14.4.09

657 - MArdi, je te raconte


- Hé, Rahoul, à quoi tu joues ?

Rahoul, surpris, baissa la tête. Tout accaparé par son Jeu, il ne pensait plus que quelques minutes auparavant, il s'ennuyait.
Les Autres. C'étaient les Autres qui l'appelaient.

Il faudrait que je te décrive les Autres, te donner leur nom, te raconter comment ils étaient. Mais l'important est ailleurs. L'important est que les Autres demandaient souvent à Rahoul de devenir un Nous avec Eux.
Ils aimaient jouer - mais pas tout à fait comme Rahoul ; ils aimaient rire - mais pas tout à fait comme Rahoul ; ils aimaient courir et sauter dans les branches - mais, encore une fois, pas tout à fait comme Rahoul.
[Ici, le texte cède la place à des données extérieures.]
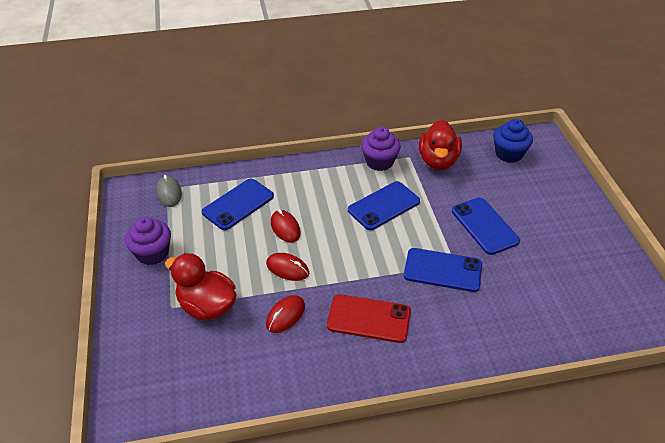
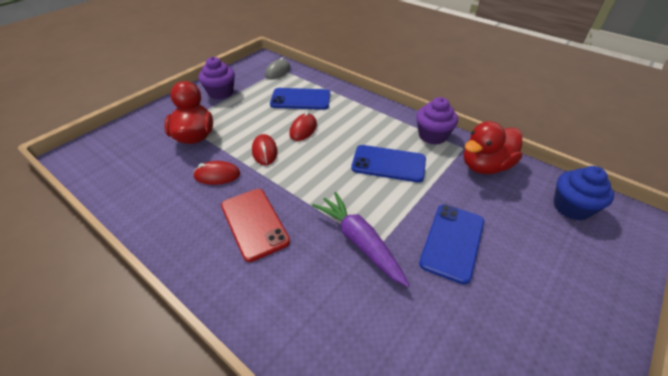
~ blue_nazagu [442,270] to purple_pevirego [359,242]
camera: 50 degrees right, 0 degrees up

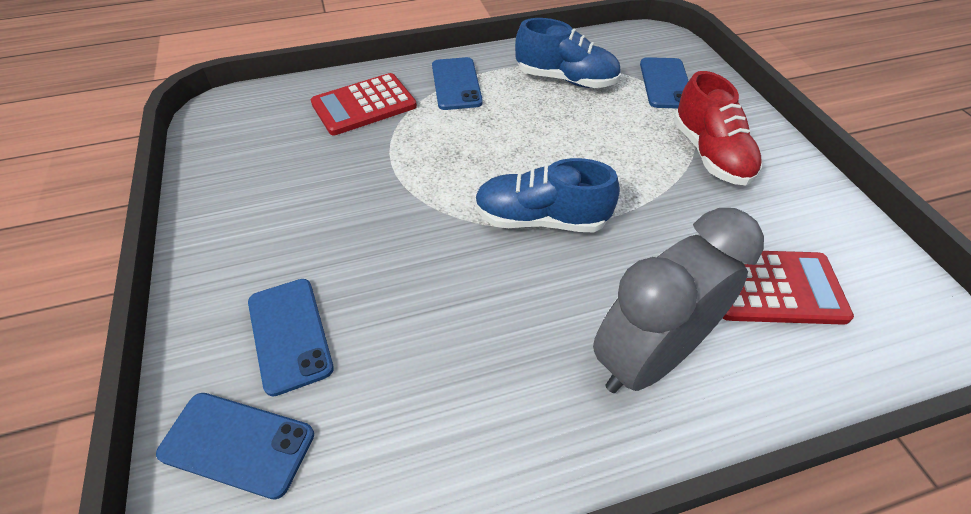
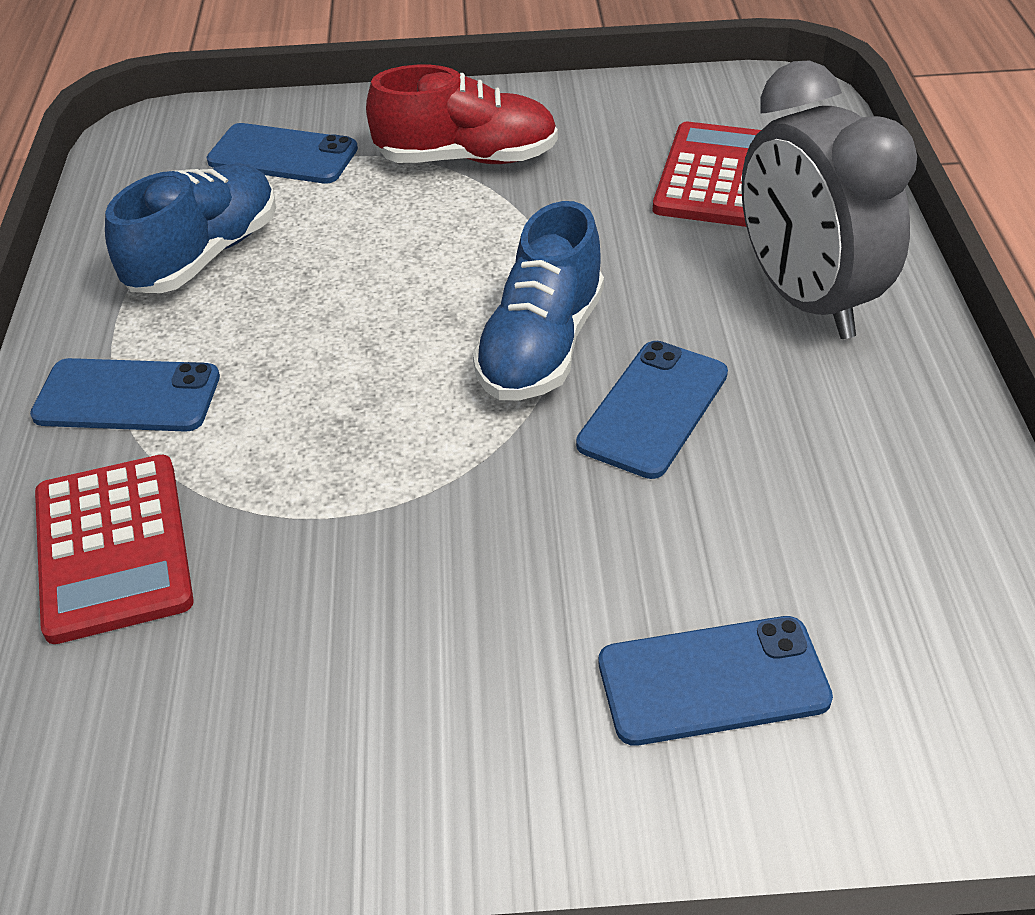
~ blue_nazagu [237,444] to [653,409]
camera: 75 degrees left, 5 degrees down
Il y en avait toujours un qui voulait être le chef, ou qui connaissait un autre jeu, ou qui pensait à autre chose.
Parfois, d'ailleurs, cet autre était Rahoul, ce qui fait que les Eux ne voulaient plus faire un Nous avec lui.
C'était ennuyeux, toutes ces choses. Toutes ces volontés qui ne marchaient pas bien ensemble. Une fois, l'un d'eux avait joué à sauter sur Rahoul, et Rahoul s'était fait mal au genou.

Un peu plus tard, Rahoul avait pensé que genou, c'était comme Je-Nous. Ou jeu-nous. Ou Je noue.
Et ça lui avait fait mal, pendant un temps. Si bien qu'il avait fini par penser qu'il était mieux tout seul. Même s'il s'ennuyait, parfois. Même s'il se sentait un peu trop seul, un peu trop triste, un peu noué.
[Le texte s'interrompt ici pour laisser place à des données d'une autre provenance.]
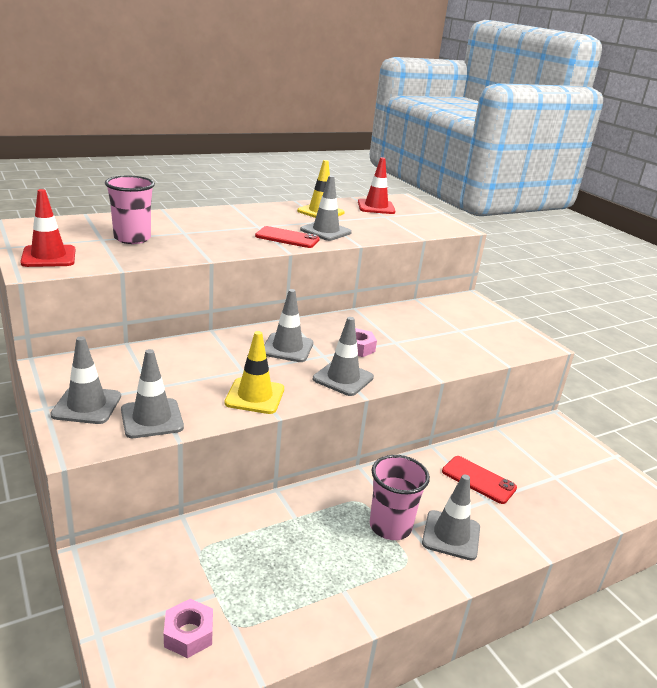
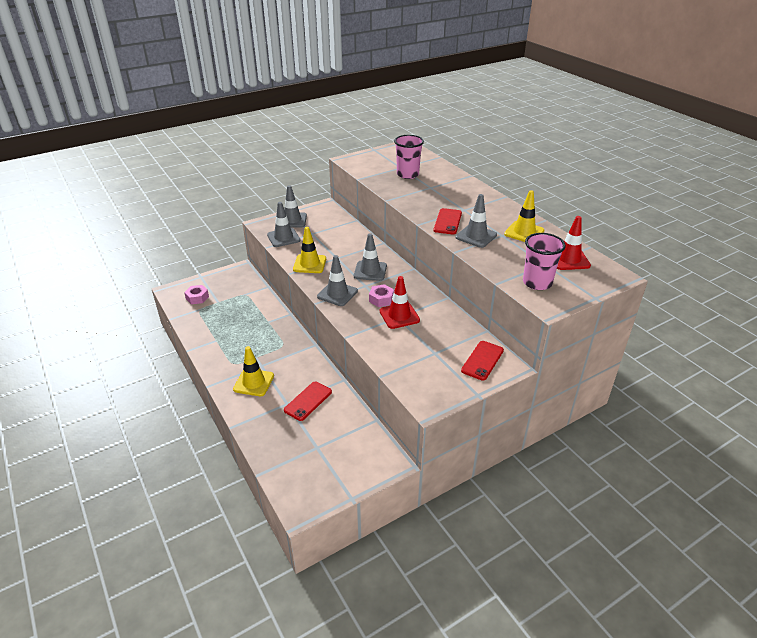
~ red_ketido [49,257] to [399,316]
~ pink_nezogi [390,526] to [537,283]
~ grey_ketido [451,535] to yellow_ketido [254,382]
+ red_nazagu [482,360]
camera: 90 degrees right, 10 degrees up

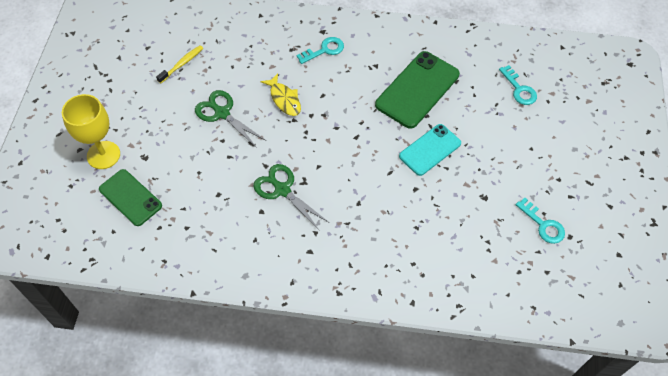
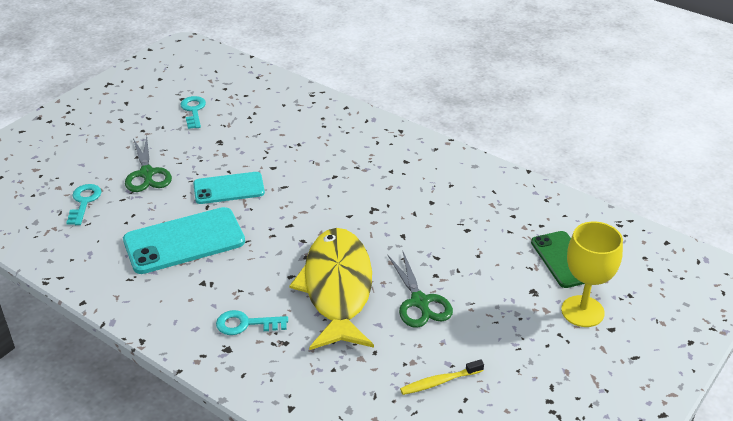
~ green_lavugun [282,190] to [147,173]
~ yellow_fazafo [284,99] = [337,288] x2.23
~ green_nazagu [417,89] to turquoise_nazagu [184,241]
camera: 150 degrees left, 20 degrees down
Alors, plutôt que de jouer avec les autres, il préférait rester sur son arbre. Il préférait s'inventer des histoires, aussi. Et des choses comme les jeux de mots, la psychanalyse lacanienne, et le trait d'union.
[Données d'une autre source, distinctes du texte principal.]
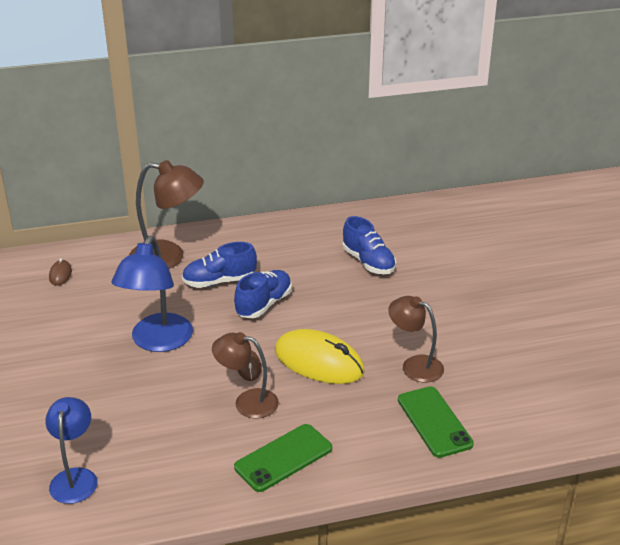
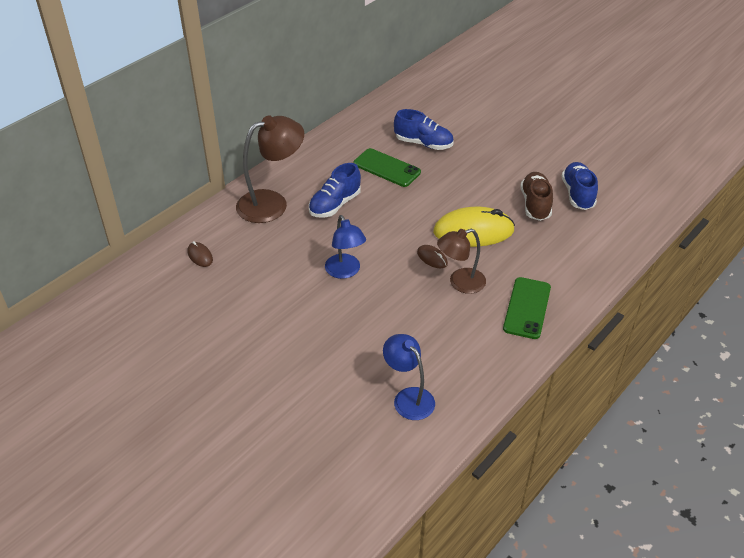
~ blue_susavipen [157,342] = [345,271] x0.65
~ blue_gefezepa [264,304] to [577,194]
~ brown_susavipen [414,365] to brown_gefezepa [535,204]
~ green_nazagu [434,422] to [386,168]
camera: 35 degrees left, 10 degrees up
Ce jour-là, néanmoins, il descendit un peu de son arbre ; il voulu dire aux autres ce qu'il avait pensé, là-haut, sur sa branche. Bon, les autres ne comprirent pas forcément, mais ils aimaient bien ce type qui réfléchissait tout le temps, et qui avait l'air un peu triste ; ils décidèrent de le prendre dans leurs bras.

Il pleuvait, ce jour-là, te l'avais-je dit ? Et tous ces bras protégeaient Rahoul de la pluie.
Les autres lui avaient fait un toit. Et Rahoul pensa que les autres avaient un point commun : ils étaient tous un toi, avant d'être des eux (et des oeufs aussi, quand ils étaient distants, ou refermés, ou fragiles sous leur carapace).

Ils jouèrent donc un long moment à mélanger les pronoms personnels.
Et puis chacun rentra chez lui.

2 commentaires:

Zoë a dit…

ma baffe était un peu provoc comme on secoue quelqu'un plein de larmes pour qu'il essore son chagrin.
ces chroniques sont tes meilleures morceaux (pour moi qui suis un toi)
Allez, une bise pour me faire pardonner mes brutales manières

Manu Causse a dit…

La contrainte, que veux-tu, il n'y a que ça de vrai...
Meilleur morceaux toi-même :-)
Je prends bises et baffes avec gratitude.